AMD x86-64 Architecture
We start with a question: how to make the transition from the 32-bit CPUs to the 64-bit one? AMD is answering this question with an architecture that, besides the 64-bit environment, promises compatibility with al the programs developed to 16 and 32 bits. The aim is to offer a low cost solution for the users to make this transition in a very easy way. With an architecture compatible to the x86 world, the board and software manufacturers and the users can manage their investments more easily. The idea is to offer a secure bridge for the transition from 32 to 64 bits. The 64 -computing is directed to applications that are very hungry for memory, such as the great databases, the CAD tools and the simulations that, according to the present features, are limited by the 4 GB address space.
Very little time ago, people used to say that the RISC CPUs would definitely go beyond the CISC architectures. However, it did not happen and the present CISC computers got on the same footing with the RISC, in terms of integer data operations, and have already reduced a lot the disadvantage they had in operations with floating point. That is why, states AMD, the next performance gains will have more to do with the implementing techniques (e.g.: parallelism) than with the instruction set: RISC, CISC-64 or VLIW. In fact, there is a certain abuse with these names, because the present x86 CPUs have only one CISC external layer, and its core was formed by RISC computers.

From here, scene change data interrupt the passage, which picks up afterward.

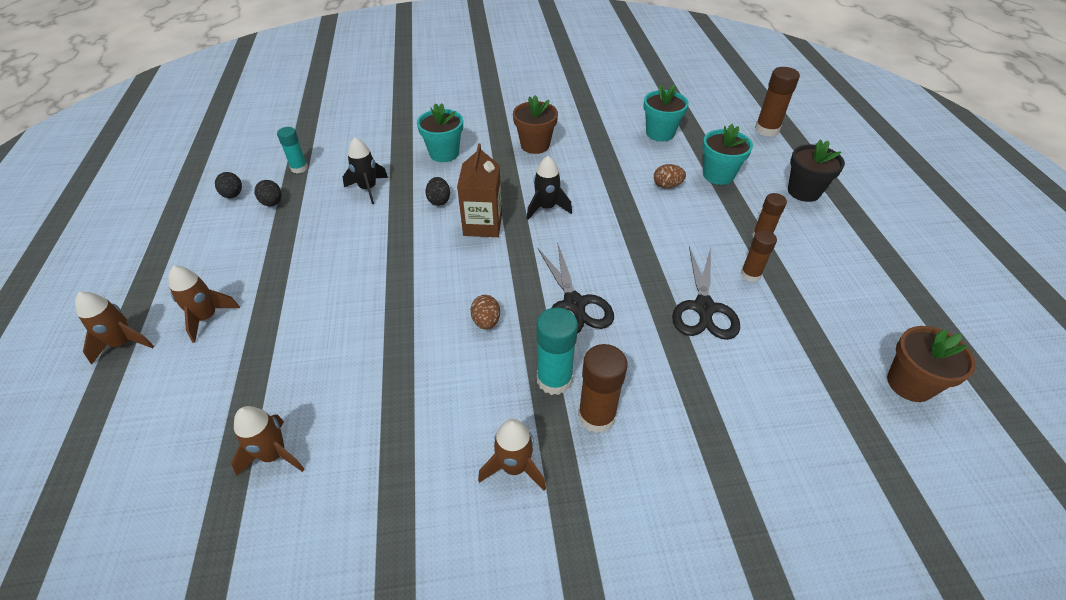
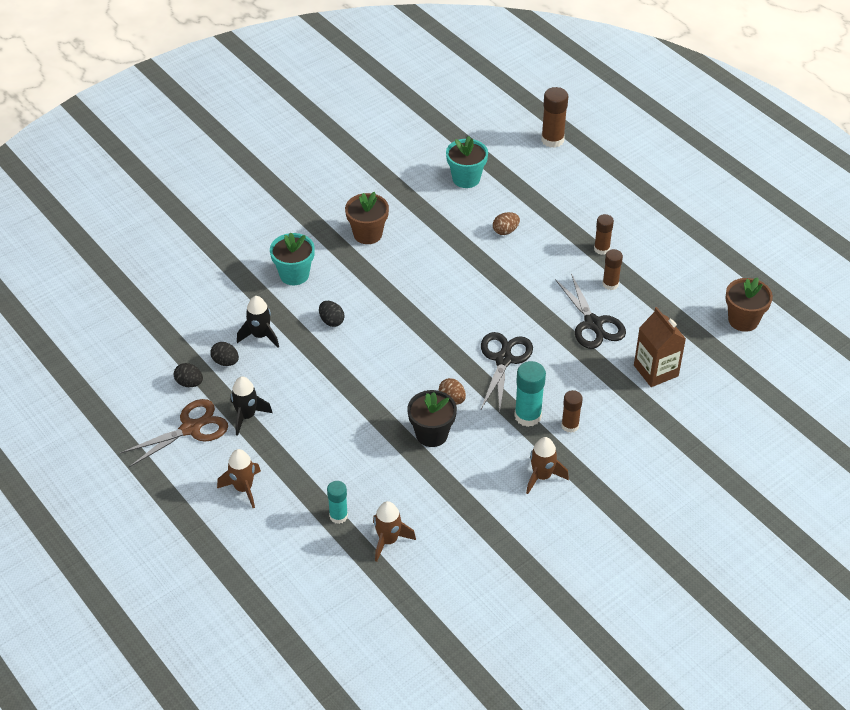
camera: 30 degrees left, 0 degrees up
(123, 343) = (201, 532): brown rocket -> none
(230, 241) = (191, 428): none -> brown scissors
(233, 195) = (145, 391): black egg -> black egg (225, 362)
(299, 168) = (176, 342): turquoise glue stick -> turquoise glue stick (338, 516)
(483, 225) = (386, 327): brown carton -> brown carton (656, 371)
(546, 208) = (424, 291): black rocket -> black rocket (246, 416)
(574, 304) = (503, 360): black scissors -> black scissors turned 120 degrees counterclockwise
(596, 416) = (570, 425): brown glue stick -> brown glue stick, size x0.65
(718, 175) = (539, 204): turquoise flower pot -> none
(803, 191) = (612, 194): black flower pot -> black flower pot (431, 434)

AMD is calling its new architecture x86-64 and it will be started with a family of processors that have the code name Hammer (the first project, code-named clawhammer, was released as Athlon 64). The 64-bit strategy by AMD is the extension of the present x86 CPUs to work at 64 bits, with the introduction of the so called Long Mode. This solution is safe because it has already been employed at the time of the transition from 16 bits (8088 and 286 CPUs) to 32 bits (386 CPUs and forward). Since long ago, the 32-bit CPUs operate in two modes. When in real mode, they become like the old 8088, but, when in protected mode, they offer 32-bit features, with task and memory managers. The x86-64 architecture offers a new mode called Long Mode, which serves for setting the CPU to operate at 64 bits. When in long mode, besides the 64-bit features, registers extended to 64 bits are offered and, besides that, new registers have been added. Let’s go to the study of this new mode.
[nextpage title=”Operating Modes”]
The long mode is activated through a control bit called LMA (Long Mode Active). When the LMA is inactivated, the processor will operate in the standard x86 mode and will be compatible to the operating systems and applications of 16 and 32 bits, that is, it will be compatible with everything that exists nowadays. When the LMA is activated (long mode), the 64-bit extension will be enabled, offering a new 64-bit CPU. The long mode is also divided into two sub-modes: the 64-bit mode and the compatible mode. These two sub-modes are controlled by the D and L bits, present at the descriptor pointed by the CS (Code Segment) register. The compatible mode is interesting because it allows, as a program, to run 16- or 32-bit applications inside the 64-bit mode. It is something similar to the virtual mode 86 of the 386 processors. Figure 1 shows an explanation of those modes.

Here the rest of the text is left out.